INTRODUCTION
Selon la théorie des firmes formalisée par R. Coase puis développée par O. Williamson, la décision d’externalisation d’une prestation de service répond à un arbitrage économique entre « faire » et « faire faire » ou, autrement dit, entre l’internalisation et l’externalisation, étant entendu que chacune des deux options engendre des coûts de transaction. Appliquée à la sécurité, la théorie des firmes confronte le donneur d’ordres à l’alternative consistant à confier la sécurité des personnes et des biens à des salariés de son entreprise ou, à l’inverse, à privilégier le recours au marché en externalisant ces prestations.

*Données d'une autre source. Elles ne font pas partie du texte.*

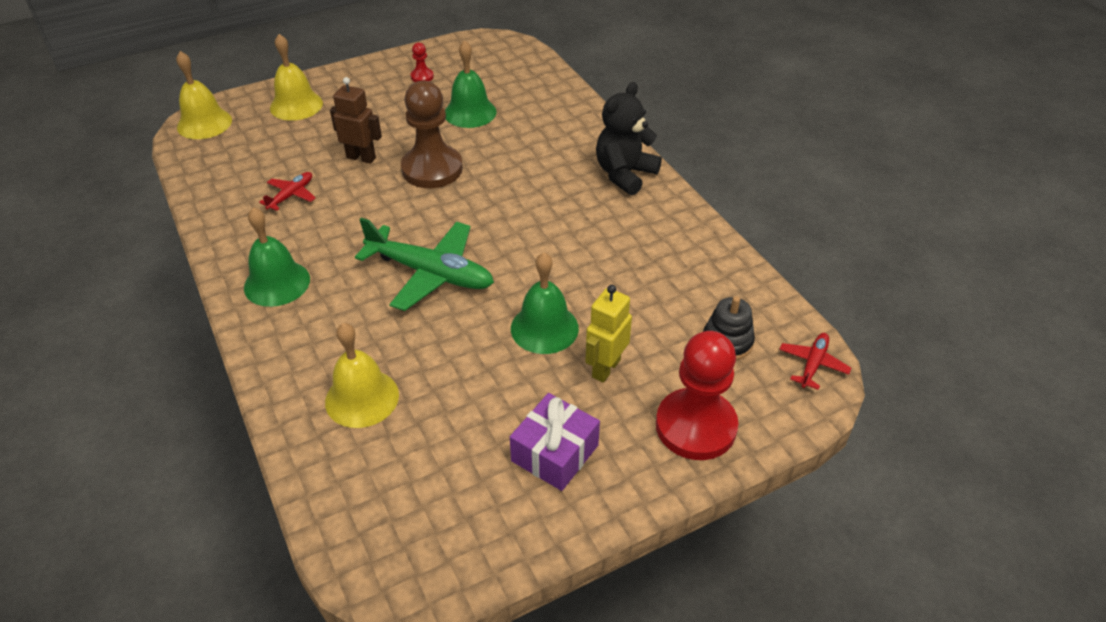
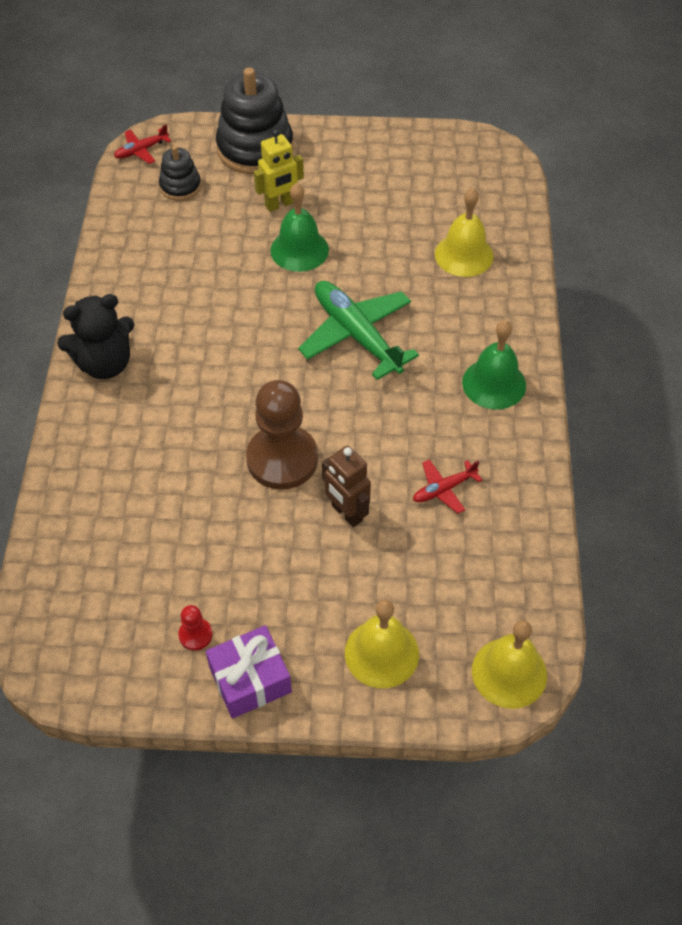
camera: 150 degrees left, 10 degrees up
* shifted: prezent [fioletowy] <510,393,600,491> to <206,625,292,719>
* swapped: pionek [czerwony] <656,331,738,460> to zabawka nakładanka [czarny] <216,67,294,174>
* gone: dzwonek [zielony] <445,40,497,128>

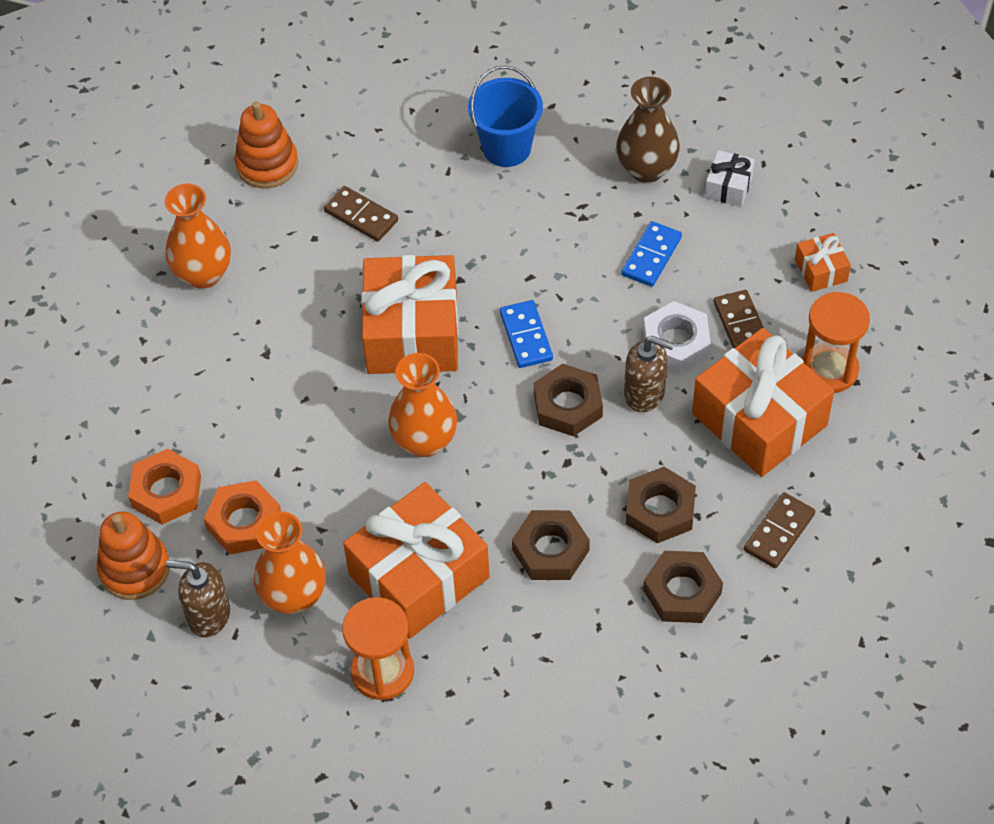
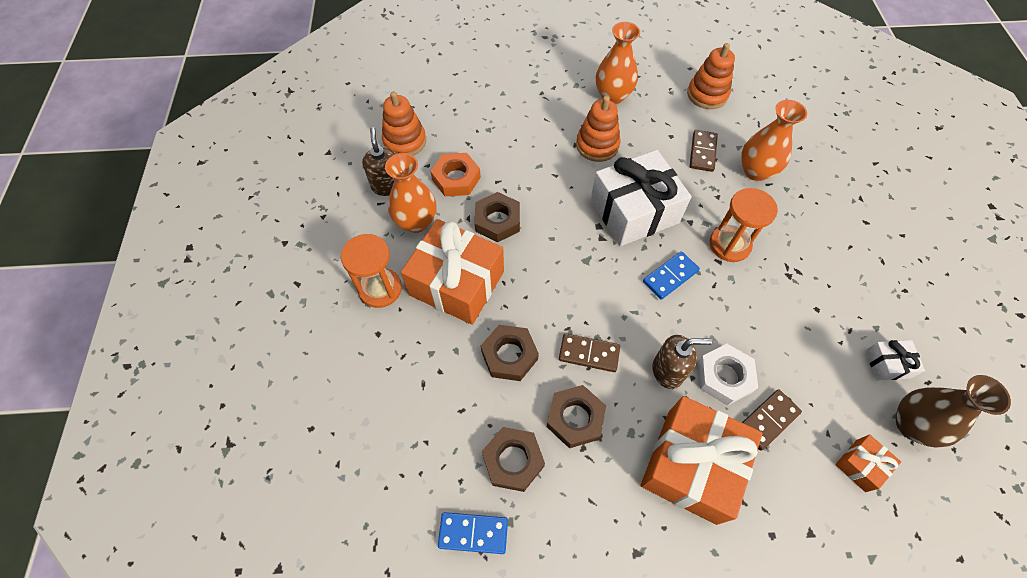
camera: 65 degrees right, 5 degrees up
* shifted: kostka domina [niebieski] <621,221,682,287> to <438,512,508,554>
* shifted: nakrętka [brązowy] <534,364,603,436> to <475,192,520,242>
* shifted: kostka domina [brązowy] <744,492,815,568> to <559,333,620,372>
* new: zabawka nakładanka [pomarańczowy] <576,96,621,162>
* repainted: prezent [pomarańczowy] <361,255,459,374> to prezent [biały] <591,150,692,246>
* rotated: dozownik mydła [brązowy] <624,336,674,412> = <652,335,712,389> 90 degrees counterclockwise
* shifted: klepsydra [pomarańczowy] <802,292,870,393> to <710,188,778,262>
* shifted: wazon [pomarańczowy] <388,353,457,457> to <741,100,807,181>
* shifted: wazon [brązowy] <616,76,680,183> to <896,375,1011,448>
* gone: nakrętka [pomarańczowy] <128,449,201,525>
* gone: wiadro [niebieski] <468,66,543,167>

Si le Livre VI du Code de la sécurité intérieure ne définit pas clairement la notion de « service interne de sécurité », il distingue l’interne de l’externe, les prestations internalisées et externalisées obéissant, chacune, à des règles particulières. En France, la majorité des 170 000 agents de la filière de sécurité privée relèvent des prestataires spécialisés et seule une minorité d’entreprises semble avoir choisi de confier ces tâches à certains de leurs salariés, regroupés en services de sécurité internes. Certaines entreprises ont néanmoins décidé de privilégier l’interne à l’externe (les exploitants de centrales nucléaires ou les opérateurs de transport, comme la Société nationale des chemins de fer (SNCF) et la Régie autonome des transports parisiens (RATP)), pour répondre à des problématiques de sécurité spécifiques à leur secteur.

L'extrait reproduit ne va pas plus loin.